Good Night, and Good Luck
Last night we watched Good Night, and Good Luck. It wasn’t the first time I’d seen the 2005 film, we went to it in the theaters, but it caught our eye on the shelf at the library and we decided to watch it again.
If you haven’t seen it, it’s the story of Edward R. Murrow reporting on Joseph McCarthy in the 1950s, when McCarthy was using his bully pulpit as the junior senator from Wisconsin to go after communists. Murrow pushes his bosses at CBS and directly confronts the hysteria on his news program. It’s an extremely well done film, starring David Strathairn as Murrow and directed by George Clooney and the cast is filled with familiar faces, all great actors. And it is an extremely appropriate movie for the times we live in.
The movie opens and closes at an event honoring Murrow in 1958 where he’s giving a speech which came to be known as the “Wires and Lights in a Box” speech. And watching the end of the movie as Murrow is wrapping up the speech I was struck by this paragraph,
This instrument can teach, it can illuminate; yes, and even it can inspire. But it can do so only to the extent that humans are determined to use it to those ends. Otherwise, it’s nothing but wires and lights in a box. There is a great and perhaps decisive battle to be fought against ignorance, intolerance and indifference. This weapon of television could be useful.

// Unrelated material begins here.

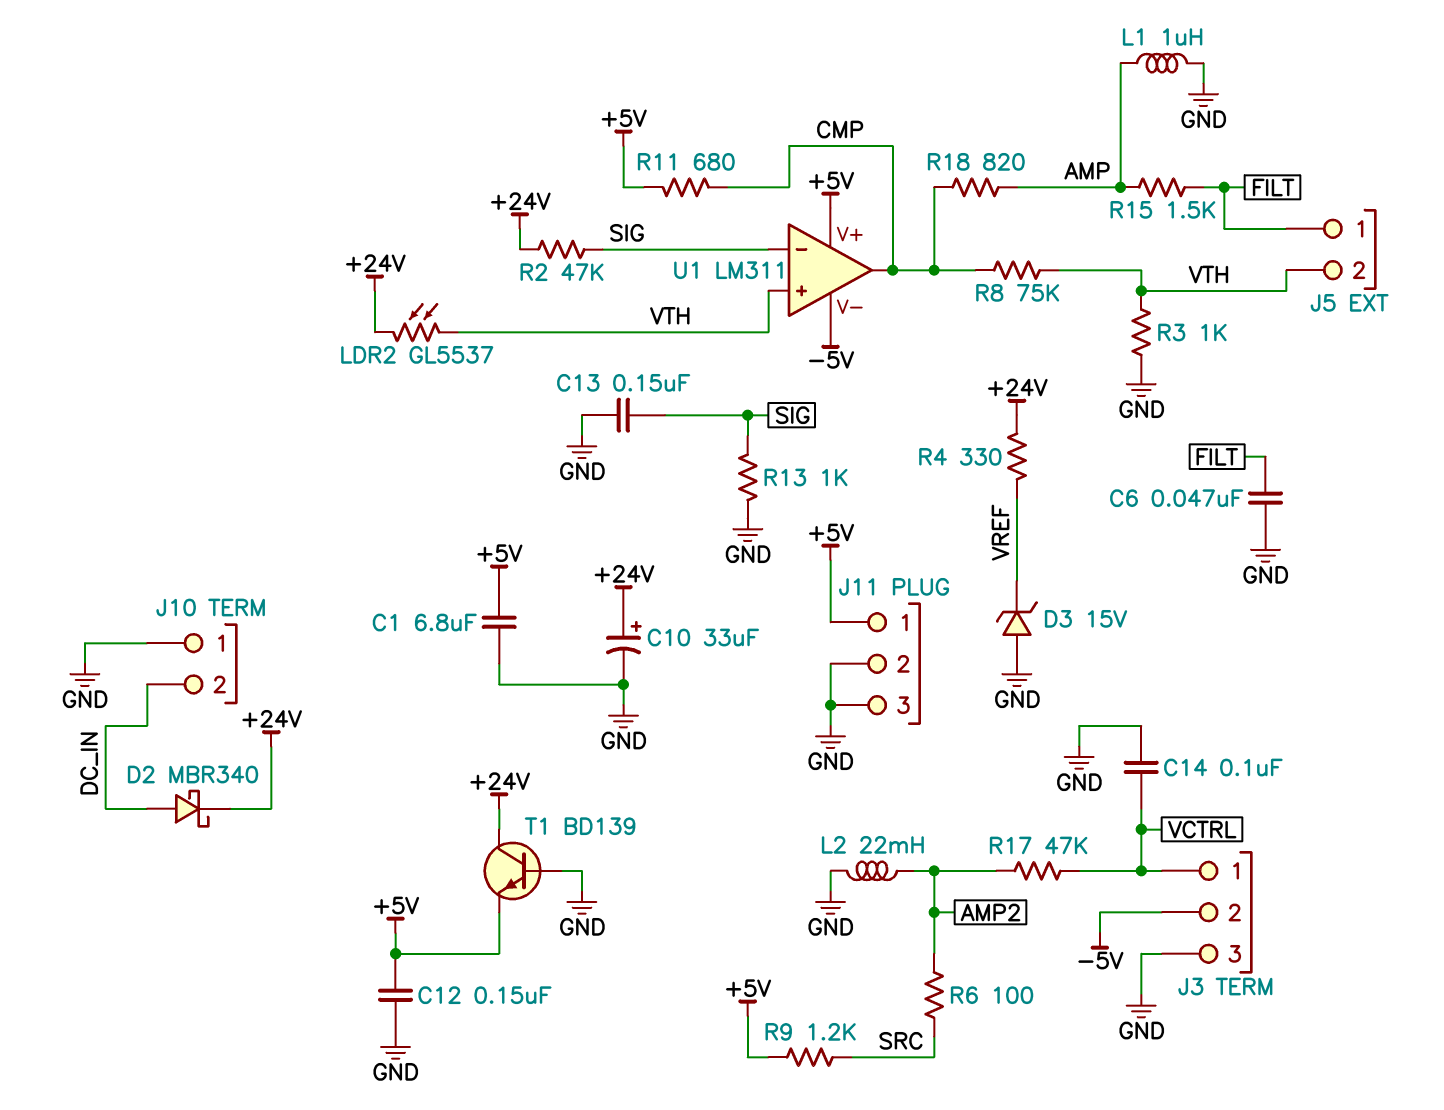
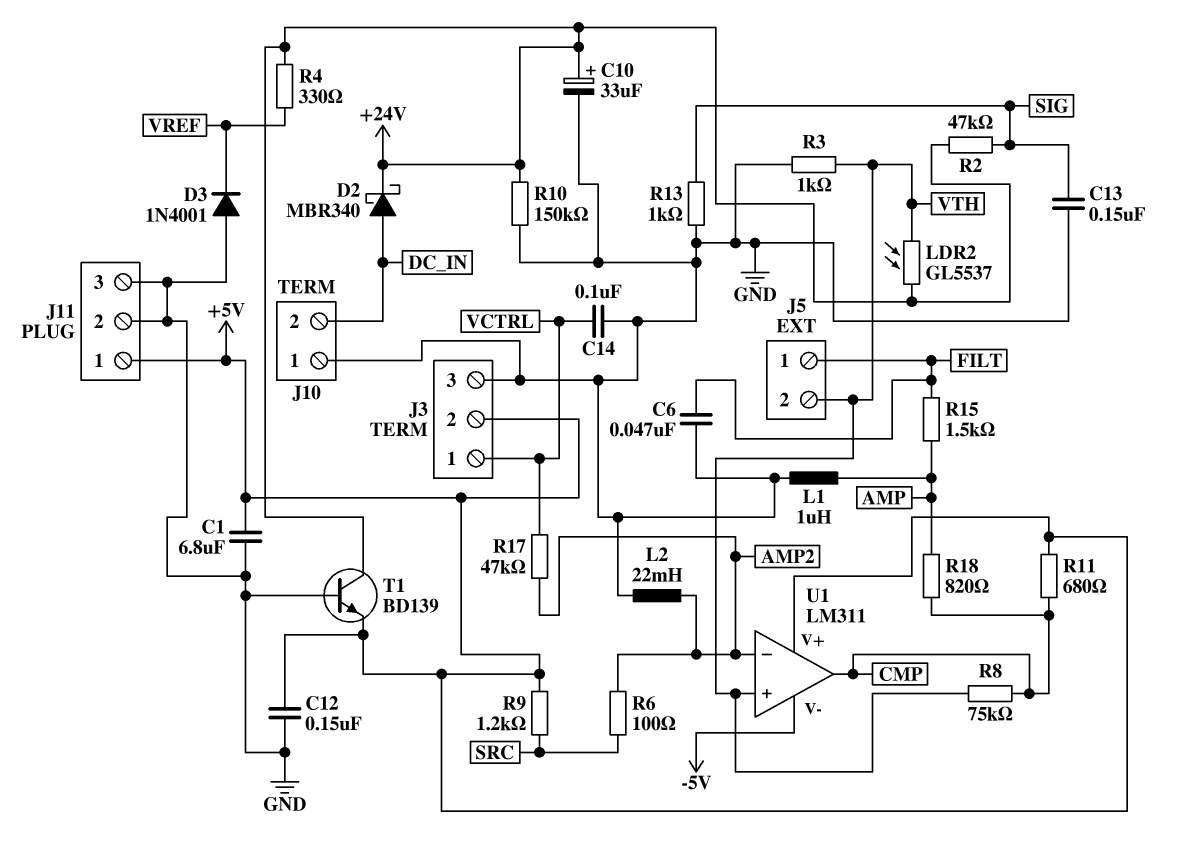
D3: zener 15V (A GND, K VREF) -> diode 1N4001 (A GND, K VREF)
J3 pin 2: -5V -> +5V
R10: none -> 150k (+24V, GND)
U1 pin in-: SIG -> AMP2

And ever since I’ve been thinking about it. About how that same statement could be applied to the internet, about how we could use the internet for good, but, as we’ve seen over the past several years, that’s not how it’s turning out. And I think about journalists today, many of whom are standing in Murrow’s tradition, investigating the corruption and the horror of the current US administration to keep a spotlight on it. And in many ways I’m sad. I’m sad that we’re still so caught up in greed and growth, which I would argue TV at Murrow’s time was as well, people wanted entertainment so execs pushed that over news, that we can’t see how much damage is being done by not using the “instrument” to teach, inspire, and fight the battles against “ignorance, intolerance and indifference.”